Discoverability in our own search system is also an issue. One of the books we have paid for has a single record in Library Search, which only lists the 3 print copies we hold, all of which are currently out on loan. Other books have multiple records, with the OA and print versions on different records. One of our professors queried how quickly her book would appear in OA format on our catalogue and Copac (recently replaced by Library Hub Discover) after we’d requested OA from her publisher. Because we didn’t know, our metadata experts manually updated records so the OA version was available when the prof wanted to promote it via social media. Making further improvements to our records and increasing the discoverability of our OA content needs a cross-library project, which is on our To Do list for 2020.

We haven’t always got what (we think) we’ve paid for.

Ok, so this bit is where there is definitely overlap between OA books and OA articles…

At the most basic level when we pay a BPC we expect to be able to find an OA copy of the book somewhere, and fairly soon after payment’s been made. But we realised last year that we didn’t know when books we’d paid for would be available as OA: we hadn’t asked in all cases, and publishers hadn’t let us know. We queried what we perceived to be delays following payment for a number of books.
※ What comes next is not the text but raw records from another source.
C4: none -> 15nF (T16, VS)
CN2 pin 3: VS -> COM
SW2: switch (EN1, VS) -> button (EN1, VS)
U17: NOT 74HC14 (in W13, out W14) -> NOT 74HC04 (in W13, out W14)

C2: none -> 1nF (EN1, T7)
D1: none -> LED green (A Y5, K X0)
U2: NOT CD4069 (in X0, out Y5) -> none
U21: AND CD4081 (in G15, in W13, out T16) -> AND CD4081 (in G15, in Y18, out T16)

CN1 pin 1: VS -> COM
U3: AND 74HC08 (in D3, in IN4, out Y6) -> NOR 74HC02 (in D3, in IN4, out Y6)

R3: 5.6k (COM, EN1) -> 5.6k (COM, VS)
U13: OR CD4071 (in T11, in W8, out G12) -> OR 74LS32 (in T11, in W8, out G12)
We had the response quoted above from the University of Michigan Press which proved very helpful in our understanding, and we followed this up with a really useful discussion with our colleagues at MUP about production processes.

So we know now that there’s no standard process or turnaround time for Gold OA, and it’s helpful to know this so we can better manage expectations of the authors we support.

Whilst preparing this post I’ve noticed that 3 of the books we paid BPCs for in July 2019 – books that are already published – haven’t yet been converted to OA. We’re contacting the publishers (Anthem Press, Bloomsbury, MUP) to check if this is an error or if the conversion process is scheduled and really does take 5 months. We’re also considering asking publishers to provide progress updates to us – the fee payer – on, say, a monthly basis before we commit our funding for a title. And in the meantime? Well, we’re slotting a regular check for monograph updates into our OA workflow, just like we have for journal articles.